Yeah, windows task manager doesn't do shit if you are already low on resources. My desktop doesn't have a lot of resources to be used up and there have been a few times task manager is just as bad as the programs I want it to kill due to lack of resources.
It will very gladly show you all the resources are being consumed by some service you don't need, can't uninstall or disable, and will just consume more resources by restarting if you terminate the process.
Everybody gangsta until kill -9 showsup
Lol every time
I know it's just psychology (and any resource reallocation that happens when task manager opens) but it's still funny
I have totally caught malware checking to see if task manager is running, and cooling it until it is closed. Some cryptocurrency mining trojans do this. You can verify it by using a tool other than task manager, e.g. System Explorer or Process Hacker.

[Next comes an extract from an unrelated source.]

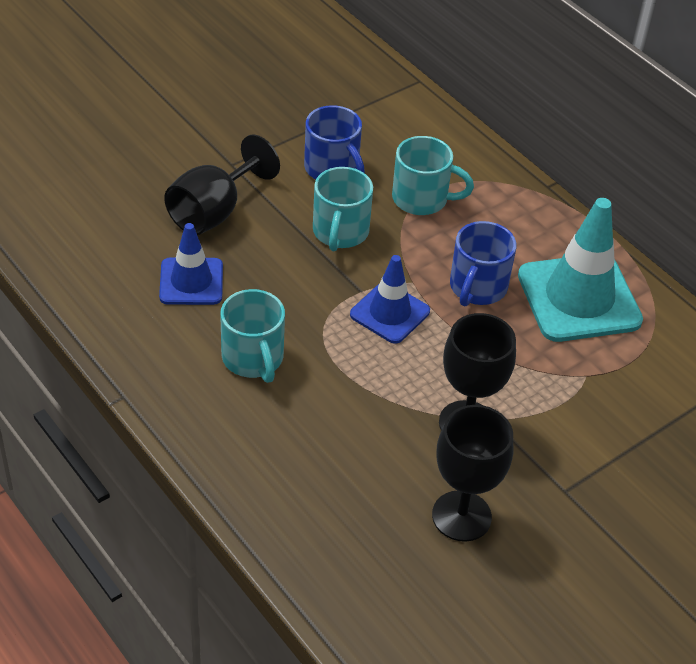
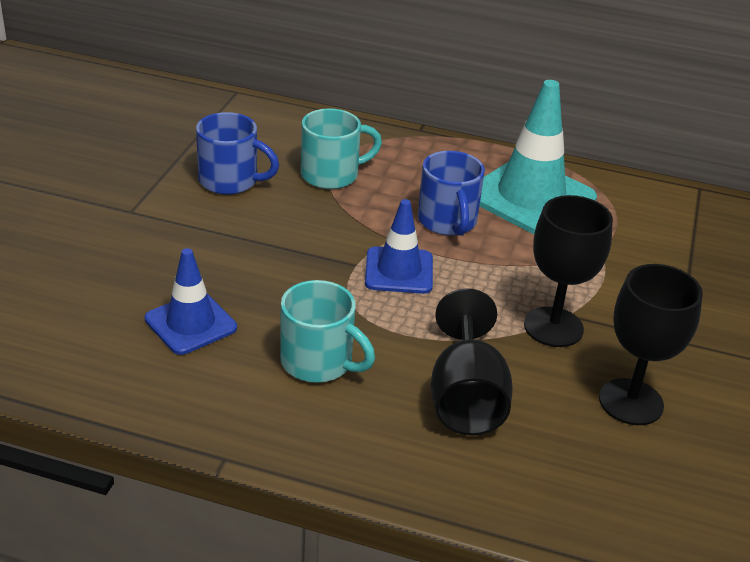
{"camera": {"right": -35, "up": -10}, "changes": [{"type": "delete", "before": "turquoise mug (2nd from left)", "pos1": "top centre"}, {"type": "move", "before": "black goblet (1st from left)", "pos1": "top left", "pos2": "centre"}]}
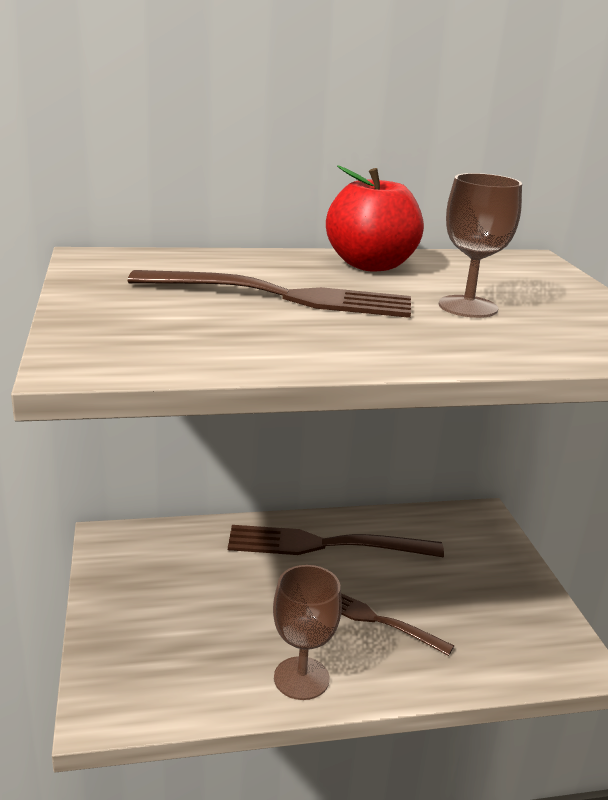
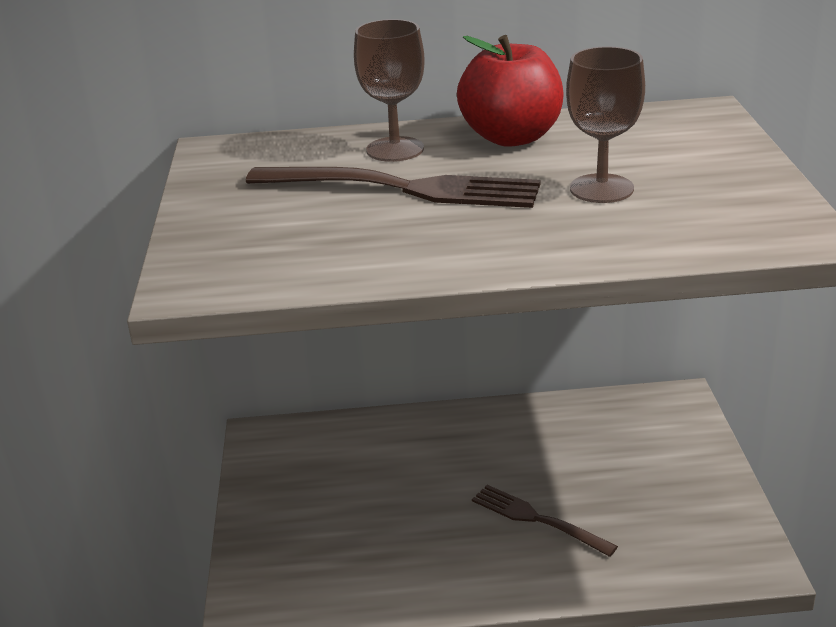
{"camera": {"right": 10, "up": 5}, "changes": [{"type": "delete", "before": "brown fork (2nd from left)", "pos1": "bottom centre"}, {"type": "move", "before": "brown goblet (1st from left)", "pos1": "bottom centre", "pos2": "top centre"}]}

Usually they're not smart enough to poll for third party tools, so they'll quiet down when only task manager is opened and not when you're using any third party tools.
what i really want, what i really need, is just a windows equivalent to xkill. window not responding? ctrl+alt+esc, click. it's dead along with its entire family.
SuperF4? It hasn't been updated in years, but I haven't had any issues with it.
alt+f4 works, but not super+f4 on my machine. is it supposed to be a more forceful close than alt+f4?
It's an app.
I am still convince that soon or after they will discover an hidden function in Windows that overclock briefly every component when task manager is opened
DAD'S HOME!!!
I have never opened task manager after I added second 16GB RAM stick. It just all works okay, I don't even have to close programs.
Try running some docker containers. I have to for work.